In later editions Mackay added a footnote referencing the Railway Mania of the 1840s as another "popular delusion", of importance at least comparable with the South Sea Bubble. Mathematician Andrew Odlyzko has pointed out, in a published lecture, that Mackay himself played a role in this economic bubble; as leader writer in the Glasgow Argus, Mackay wrote on 2 October 1845: "There is no reason whatever to fear a crash".[4][5]

Volume I[edit]

Economic bubbles[edit]

Among the bubbles or financial manias described by Mackay are the South Sea Company bubble of 1711–1720, the Mississippi Company bubble of 1719–1720, and the Dutch tulip mania of the early seventeenth century. According to Mackay, during this bubble, speculators from all walks of life bought and sold tulip bulbs and even futures contracts on them. Allegedly, some tulip bulb varieties briefly became the most expensive objects in the world during 1637.[6] Mackay's accounts are enlivened by colorful, comedic anecdotes, such as the Parisian hunchback who supposedly profited by renting out his hump as a writing desk during the height of the mania surrounding the Mississippi Company.
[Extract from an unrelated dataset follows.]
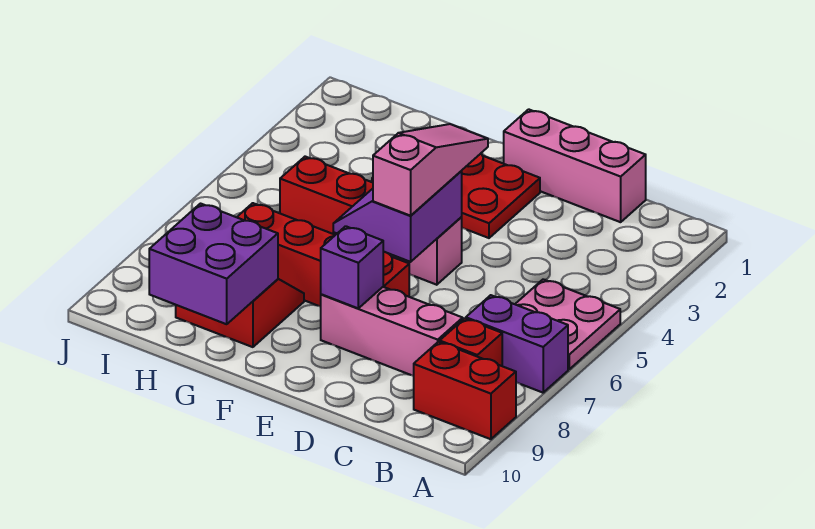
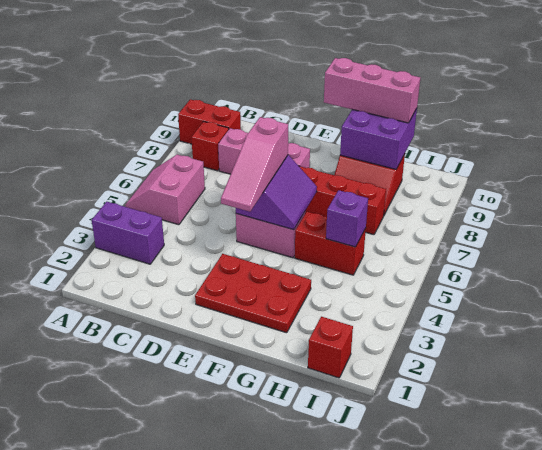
pink plate A5:B6 level 1 -> pink slope A5:B6 level 1 top B
purple brick A7:B7 level 1 -> purple brick A3:B3 level 1
pink brick C1:E1 level 1 -> pink brick F10:H10 level 3
purple brick E8 level 2 -> purple brick H5 level 2
none -> red brick I1 level 1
Two modern researchers, Peter Garber and Anne Goldgar, independently conclude that Mackay greatly exaggerated the scale and effects of the Tulip bubble,[7] and Mike Dash, in his modern popular history of the alleged bubble, notes that he believes the importance and extent of the tulip mania were overstated.[8]


See also: Alchemy

The section on alchemysts focuses primarily on efforts to turn base metals into gold. Mackay notes that many of these practitioners were themselves deluded, convinced that these feats could be performed if they discovered the correct old recipe or stumbled upon the right combination of ingredients. Although alchemists gained money from their sponsors, mainly noblemen, he notes that the belief in alchemy by sponsors could be hazardous to its practitioners, as it wasn't rare for an unscrupulous noble to imprison a supposed alchemist until he could produce gold.

Other chapters[edit]

  • "Modern Prophecies"
  • "Fortune-Telling"
  • "The Magnetisers"
  • "Influence of Politics and Religion on the Hair and Beard"

Volume II[edit]


See also: Crusades

Mackay describes the history of the Crusades as a kind of mania of the Middle Ages, precipitated by the pilgrimages of Europeans to the Holy lands. Mackay is generally unsympathetic to the Crusaders, whom he compares unfavourably to the superior civilisation of Asia: "Europe expended millions of her treasures, and the blood of two millions of her children; and a handful of quarrelsome knights retained possession of Palestine for about one hundred years!"[where?]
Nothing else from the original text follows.